On the definition of graded Betti numbers

Question

Let's use as reference the slides 19-31.

Let $S=k[x_1,\dots,x_n]$ and $M$ a finitely generated graded $S$-module. Then by Hilbert's Syzygy Theorem, $M$ has a minimal, graded, free resolution of length at most $n$, i.e.,

$$0 \rightarrow F_m \rightarrow F_{m-1} \rightarrow \cdots \rightarrow F_1 \rightarrow F_0 \rightarrow M \rightarrow 0,$$ where $F_i$ is free, graded $S$-module and $m \le n$.

Towards introducing the graded Betti numbers, let $F_i = \bigoplus_{d} (F_i)_d$, where $(F_i)_d$ is the homogeneous component of degree $d$. Now, $(F_i)_d$ is a finite-dimensional $k$-vector space.

Here is the part that confuses me: at slide 20, the author says "we give to each generator of $F_i$ a degree" and subsequently writes $F_i = \bigoplus_{j \in \mathbb{Z}} S(-j)^{\beta_{i,j}}$, and he mentions that $S(-j)$ is cyclic free module.

Question 1. I can not understand what it means to give a degree to each generator (i don't see why every generator has to be inside some homogenous component, in which case we could associate a degree to each generator).

Question 2. What exactly is $S(-j)$? Initially, i thought that $S(-j)$ was the homogeneous component of $S$ of degree $-j$, however, this is not a cyclic module as the author claims at slide 27.

Any examples will be highly appreciated.

Answer 1

First, Question 2: For any graded object $M=\bigoplus M_d$ and integer $j$, one gets a new graded object $M(-j)$ with grading obtained by shifting that of $M$: the degree $d$ piece of $M(-j)$ is by definition $M(-j)_d=M_{d-j}$.

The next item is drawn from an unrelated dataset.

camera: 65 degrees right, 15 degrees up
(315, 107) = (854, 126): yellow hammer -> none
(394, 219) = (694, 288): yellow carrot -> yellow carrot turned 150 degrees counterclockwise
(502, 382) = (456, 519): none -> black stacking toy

Now for Question 1, since the module $F_i$ is free it can be written as a direct sum $$F_i=S^{\oplus \beta_i}$$ of some number of copies of the free module of rank one $S$. But to make the maps in your resolution graded of degree zero (a map $\phi:M \rightarrow N$ is graded of degree $0$ if $\phi(M_d)\subseteq N_d$), you may have to shift the gradings on the summands $S$ that appear. Equivalently, you may have to give the generator $1 \in S$ a non-zero degree, in order to map it onto something with non-zero degree---but this is just a book-keeping device, as I hope will become clear.

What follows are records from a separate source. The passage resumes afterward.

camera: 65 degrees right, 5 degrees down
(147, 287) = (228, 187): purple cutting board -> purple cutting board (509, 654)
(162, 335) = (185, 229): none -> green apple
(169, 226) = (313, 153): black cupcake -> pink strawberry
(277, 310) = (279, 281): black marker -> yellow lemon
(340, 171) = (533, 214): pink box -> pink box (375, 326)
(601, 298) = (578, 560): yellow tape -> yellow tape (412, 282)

I'll give two examples now, which are the first two everyone learning this stuff for the first time should work out:

First, assume $n=1$ and $M=k=k[x]/(x)$ is the trivial module concentrated in degree $0$. There is a free resolution $$0 \rightarrow S \rightarrow S \rightarrow M \rightarrow 0$$ of length $1$, where the map from $S$ to itself is multiplication by $x$. In order to make this a degree $0$ map of graded modules, one must shift the grading, replacing the left-hand $S$ by $S(-1)$ (since the degree $1$ piece of $S(-1)$ is the constants $k$, which get mapped onto constant multiples of the degree $1$ element $x \in S$, this makes good sense). So this resolution is usually written $$0 \rightarrow S(-1) \rightarrow S \rightarrow k \rightarrow 0.$$

The second example to check out is again $M=k$, but this time with the number of variables $n=2$. This time there is a resolution of length $2$, $$0 \rightarrow S(-2) \rightarrow S(-1)^{\oplus 2} \rightarrow S \rightarrow k \rightarrow 0,$$ where the map $S(-1)^{\oplus 2} \rightarrow S$ is given by $(f,g) \mapsto xf+yg$ and the map $S(-2) \rightarrow S(-1)^{\oplus 2}$ is $f \mapsto (yf,-xf)$.

This fits into a family of examples (one for each $n=1,2,3,...$) called the Koszul resolutions. These are in some sense the simplest nontrivial free resolutions.